We performed linkage analysis of LVM data in MapManager QTXb20 using the expanded 1,011 marker set¹ with another 17 fluorescently labeled microsatellite markers within the region of interest on rat chromosome 17p14 (Supplementary Table 10 online). Amplification products of microsatellite markers across the RI strain panel were detected on a 3730xl DNA Analyzer (Applied Biosystems) and genotype data analyzed using GeneMapper version 3.7 (Applied Biosystems). To refine the boundaries of the LVM QTL on rat chromosome 17p14, we carried out fine mapping of LVM using 46 informative SNPs within the QTL region. SNPs were retrieved from the STAR project consortium (see URLs below).

RT-PCR of Ogn 3′ UTR

RNA was quantified by a standard curve (RiboGreen, Invitrogen), treated with DNase I (Invitrogen) and used to make cDNA with AMV reverse transcriptase (Roche). After cDNA clean up (MicroSpin G-50 columns, Amersham), we carried out PCR was with KOD Hot Start DNA Polymerase (Novagen). PCR conditions were 95 °C (12 min), then 30 cycles of 95 °C, 30 s; 62 °C, 30 s. PCR products were visualized on a 1.5% agarose gel with ethidium bromide. Primer pairs are given in Supplementary Methods online.

Quantitative RT-PCR

We used the One-Step TaqMan RT-PCR Master Mix (Applied Biosystems) with normalization to total RNA as previously described¹. Quantification of the Ogn 3′ UTR variants and assays of mouse left ventricle were performed by two-step quantitative RT-PCR (iScript cDNA Synthesis, Bio-Rad; SYBR Green I JumpStart Taq Readymix, Sigma) as per manufacturer's instructions. Primers pairs and PCR conditions are given in Supplementary Methods.

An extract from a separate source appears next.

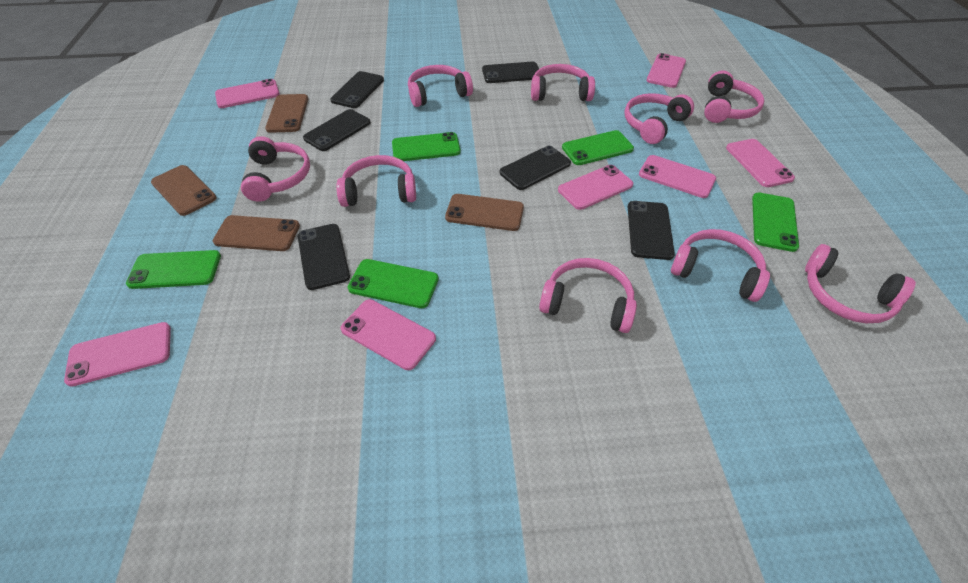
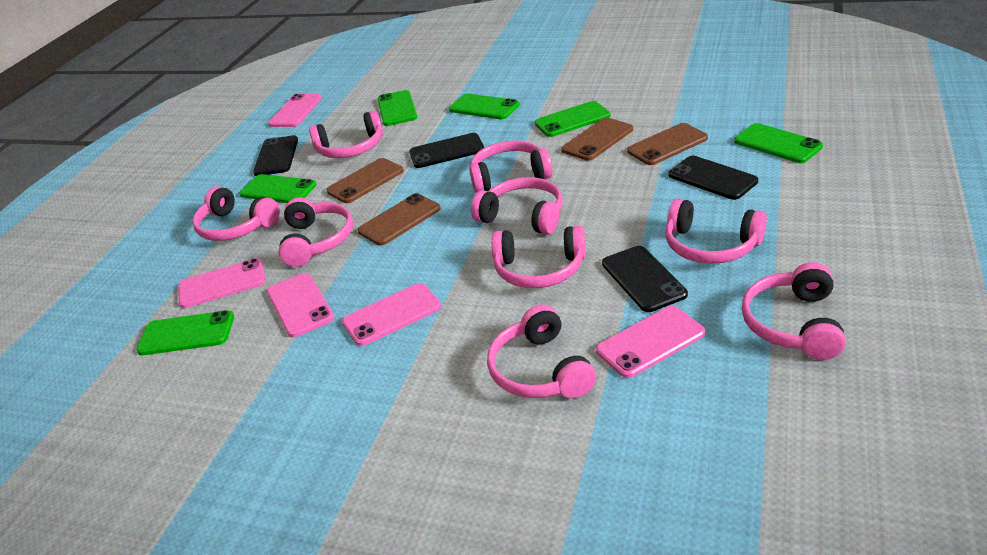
black phone: 6 -> 4
green phone: 5 -> 6
pink phone: 7 -> 5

Immunoblotting and immunohistochemistry

Protein extracts from heart samples were prepared and analyzed by SDS-PAGE and immunoblotting as previously described²⁷. Antibodies to mouse Ogn were from R&D Systems (goat, AF2949); those to human Ogn were from Chemicon (rabbit, AB2210), and secondary antibodies were from R&D or Dako, respectively. After immunoblotting, equal loading was confirmed using Ponceau S solution (Sigma). Proteins were quantified with Quantity One software (Bio-Rad). For immunohistochemistry, adult cardiac myocytes were isolated, stained and imaged as described in the Supplementary Methods.

Cloning and luciferase assay

The 3′ UTR of Ogn was amplified by PCR from BN and SHR heart cDNA (conditions as above). PCR products were gel-purified and TA cloned into pTargeT (Promega). Sequence-verified BN and SHR Ogn 3′ UTRs were subcloned to psiCHECK-2 (Promega). For luciferase assays, we seeded COS-1 cells in 24-well dishes at a density of 10⁵ cells per well and transfected them with 100 ng of psiCHECK-2–Ogn 3′ UTR using Lipofectamine 2000. Cells were collected after 24 h and Renilla and firefly luciferase activity detected using Dual-Glo Luciferase (Promega).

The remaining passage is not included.